Today I Learned: ____

Dason

Ambassador to the humans
I guess. Why do you want vectors as elements in your data frame? It seems like a list is the better data structure for that.
 

bryangoodrich

Probably A Mammal
I absolutely detest having vector elements in your table, but I could see an intuitive appeal to it as a NoSQL motivated data structure. It allows you to do complex nesting of data elements while maintaining semi-structure in other fields to define the tuple, do linking, and such. This can all still be done with lists and I don't see any advantages coming from this data structure because behind the scenes, it's still just a list and none of the frame functions will be designed for vector table elements.
 

trinker

ggplot2orBust
Sometimes it looks better and is easier to interpret if you're trying to view everything as a dataframe. For instance I append a list of vectors of positive and negative words in qdap's polarity functions. It allows you to see lot's of information across people and turns of talk in a tabular format. It's not ideal to work with computationally but it is ideal in some situations to mentally process the data.
 

bryangoodrich

Probably A Mammal
You can create your own display functions to do it better, and you should, as your qdap should have its own class of functions to deal with specifically qdap oriented stuff! :p
 

bryangoodrich

Probably A Mammal
TIL about lookback and lookahead in Perl regular expressions.
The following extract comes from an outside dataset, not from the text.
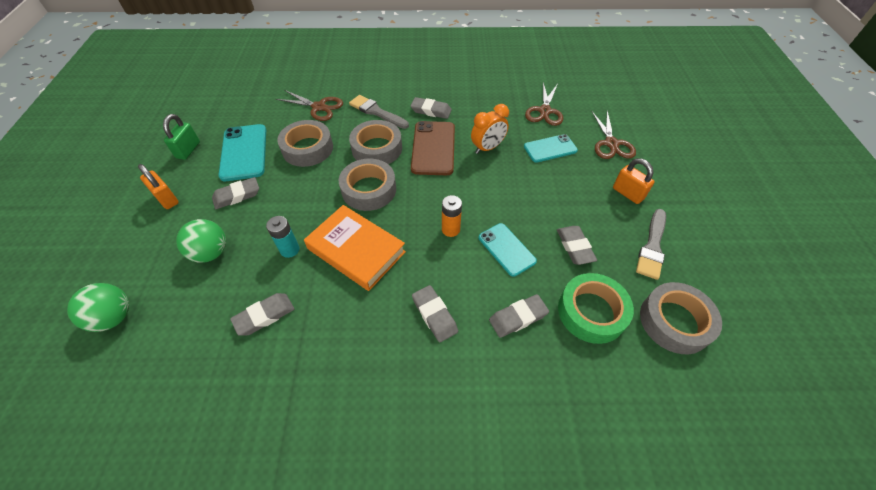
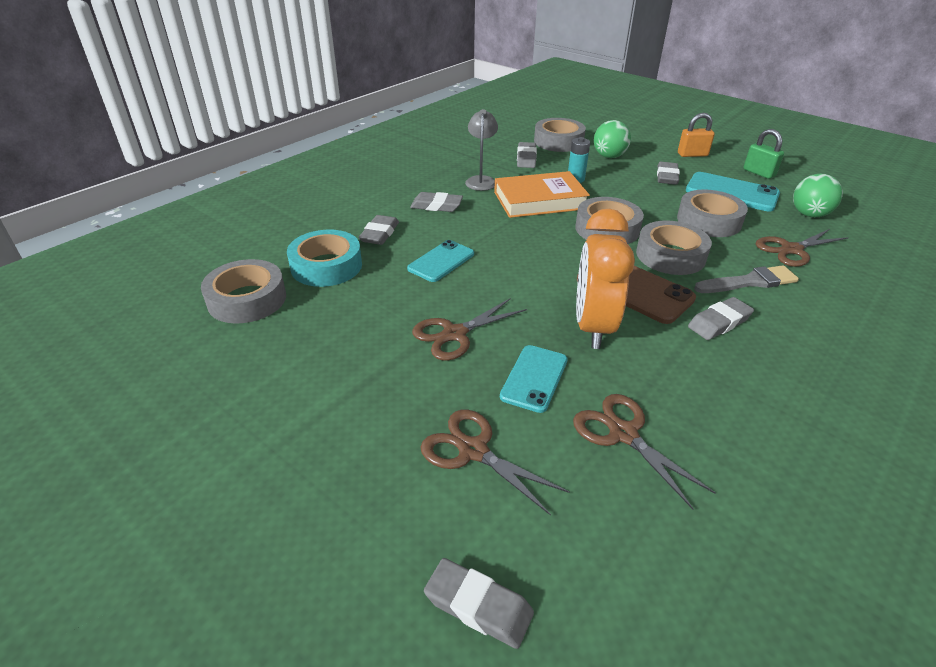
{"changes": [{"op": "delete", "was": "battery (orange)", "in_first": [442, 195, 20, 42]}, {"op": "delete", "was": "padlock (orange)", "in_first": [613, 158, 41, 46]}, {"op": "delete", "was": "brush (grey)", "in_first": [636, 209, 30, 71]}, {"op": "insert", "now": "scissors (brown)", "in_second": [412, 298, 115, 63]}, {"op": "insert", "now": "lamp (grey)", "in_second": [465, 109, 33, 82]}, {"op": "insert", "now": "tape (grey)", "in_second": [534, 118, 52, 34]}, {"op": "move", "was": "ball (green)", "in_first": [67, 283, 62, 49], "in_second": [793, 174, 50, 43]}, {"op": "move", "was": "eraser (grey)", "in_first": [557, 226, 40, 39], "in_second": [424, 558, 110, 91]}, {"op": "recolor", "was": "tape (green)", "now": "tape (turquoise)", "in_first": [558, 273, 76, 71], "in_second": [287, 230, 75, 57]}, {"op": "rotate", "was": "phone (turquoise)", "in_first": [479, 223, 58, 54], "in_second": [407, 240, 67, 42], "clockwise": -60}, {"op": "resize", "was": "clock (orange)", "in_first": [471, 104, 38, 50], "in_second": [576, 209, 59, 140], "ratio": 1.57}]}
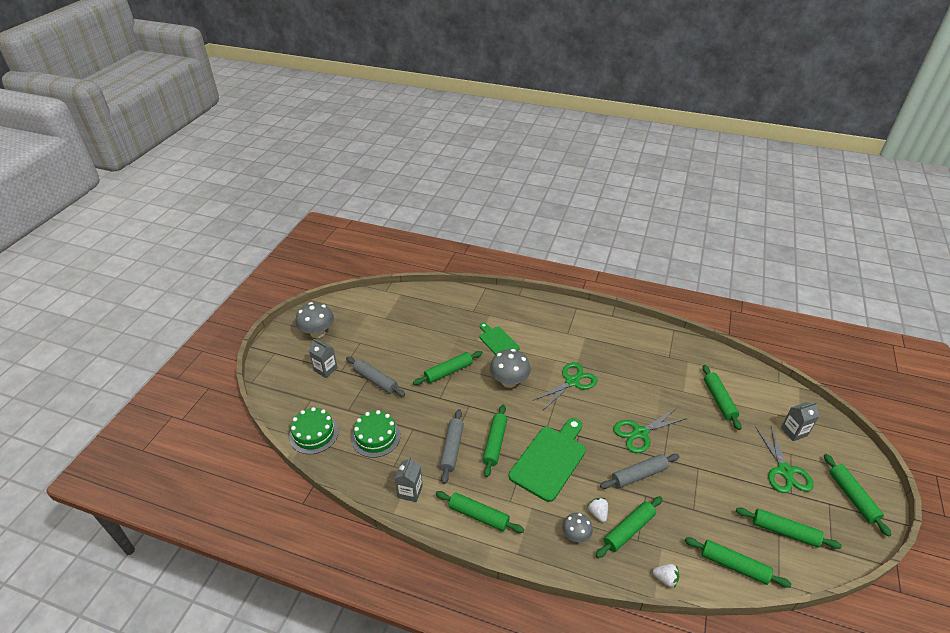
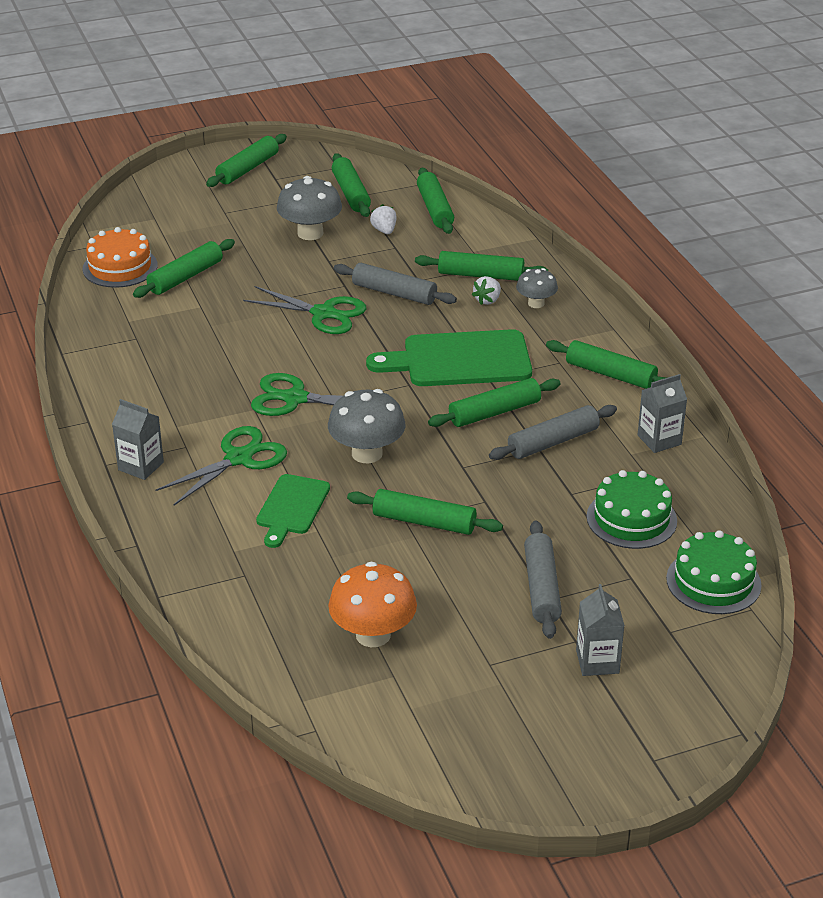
{"changes": [{"op": "insert", "now": "cake (orange)", "in_second": [83, 227, 75, 61]}, {"op": "insert", "now": "mushroom (orange)", "in_second": [328, 562, 89, 85]}, {"op": "move", "was": "mushroom (grey)", "in_first": [296, 302, 38, 36], "in_second": [277, 176, 65, 64]}, {"op": "move", "was": "strawberry (white)", "in_first": [653, 564, 26, 24], "in_second": [370, 204, 26, 30]}, {"op": "move", "was": "scissors (green)", "in_first": [755, 426, 59, 67], "in_second": [155, 426, 132, 79]}, {"op": "move", "was": "carton (grey)", "in_first": [781, 402, 38, 39], "in_second": [112, 399, 52, 81]}, {"op": "rotate", "was": "rolling pin (green)", "in_first": [435, 491, 89, 42], "in_second": [546, 340, 122, 49], "clockwise": -45}]}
So I tried it in R and they work!

Code:
s <- "Of Mice and Men, Goodbye."
ss <- "Of Mole and Men, Goodbye."
sss <- "Of Foo and Bar, Tag!"
regexpr(" and Men", c(s, ss, sss), perl = TRUE)           # 1
regexpr("Mice and Men", c(s, ss, sss), perl = TRUE)       # 2
regexpr("(?<=Mice) and Men", c(s, ss, sss), perl = TRUE)  # 3
regexpr("Of .*(?=and Men)", c(s, ss, sss), perl = TRUE)   # 4
regexpr("Of .* and Men", c(s, ss, sss), perl = TRUE)      # 5
Explanation
  1. Since both s and ss have " and Men" the strings match and at the same position (8), but sss doesn't have that literal string, so it fails to match.
  2. Only s is matched at position 4 after "Of " because it contains that literal string, while ss and sss fail to match.
  3. Only s is matched again, but this time at position 8 because the lookback confirms that "Mice" comes exactly before the literal " and Men" but it does not match the lookback.
  4. This matches s and ss because they both contain a literal "Of " and some strings ('Mice' and 'Mole', respectively) followed by a lookahead that matches in them "and Men" that sss lacks.
  5. This is again matched to s and ss but notice the length of the matches is much longer because it contains the lookahead string used in (4).
Thus, when you want to match some pattern that is in relation to something else (back or ahead), you can use these lookahead and lookback modifiers (think of "?" as "look" and "<=" and "=" as "back" and "ahead", respectively). It has the advantage demonstrated here that your matches won't contain those lookback or lookahead strings.

Use Case

Suppose you want to identify the string in

Code:
someVar = String
Then the regex "(?<=someVar = )String" should find only the 'String' part after the beginning part, but only keep the match String we're interested in.

Code:
s <- "someVar = String"
regex <- "(?<=someVar = )String"
regmatch <- regexpr(regex, s, perl = TRUE)
regmatches(s, regmatch)  # Returns "String"
 

trinker

ggplot2orBust
Probably silly to most of you but I am creating classes and need another function to check if an object is of that class. I was going to make my own is function when I put is in the command line and discovered there already is an is function that allows you to check if an object is of a class.

Code:
class(mtcars) <- c("tt", class(mtcars))
class(mtcars)
is(mtcars, "tt")
Code:
[COLOR="#696969"]> class(mtcars) <- c("tt", class(mtcars))
> class(mtcars)
[1] "tt"         "data.frame"
> is(mtcars, "tt")
[1] TRUE[/COLOR]
 

bryangoodrich

Probably A Mammal
The help page says inherits is also faster in most cases, but it begs a question why you need to know the class to perform a given action. That action should be contained in a method for which if it is a commonly named method (like print), you can just define your own version as plot.whatever for whatever class you want. Behind the scenes, R will figure out if it is the right class or not. So if you're doing the leg work there, maybe you're thinking about the problem the wrong way!
 

trinker

ggplot2orBust
@BG it depends on what you're using class for. If you assign 2 classes to the same object (a parent and a child) and use a common print function for both but different plot methods for each. The print method needs to figure out the specific child class to make a small tweak.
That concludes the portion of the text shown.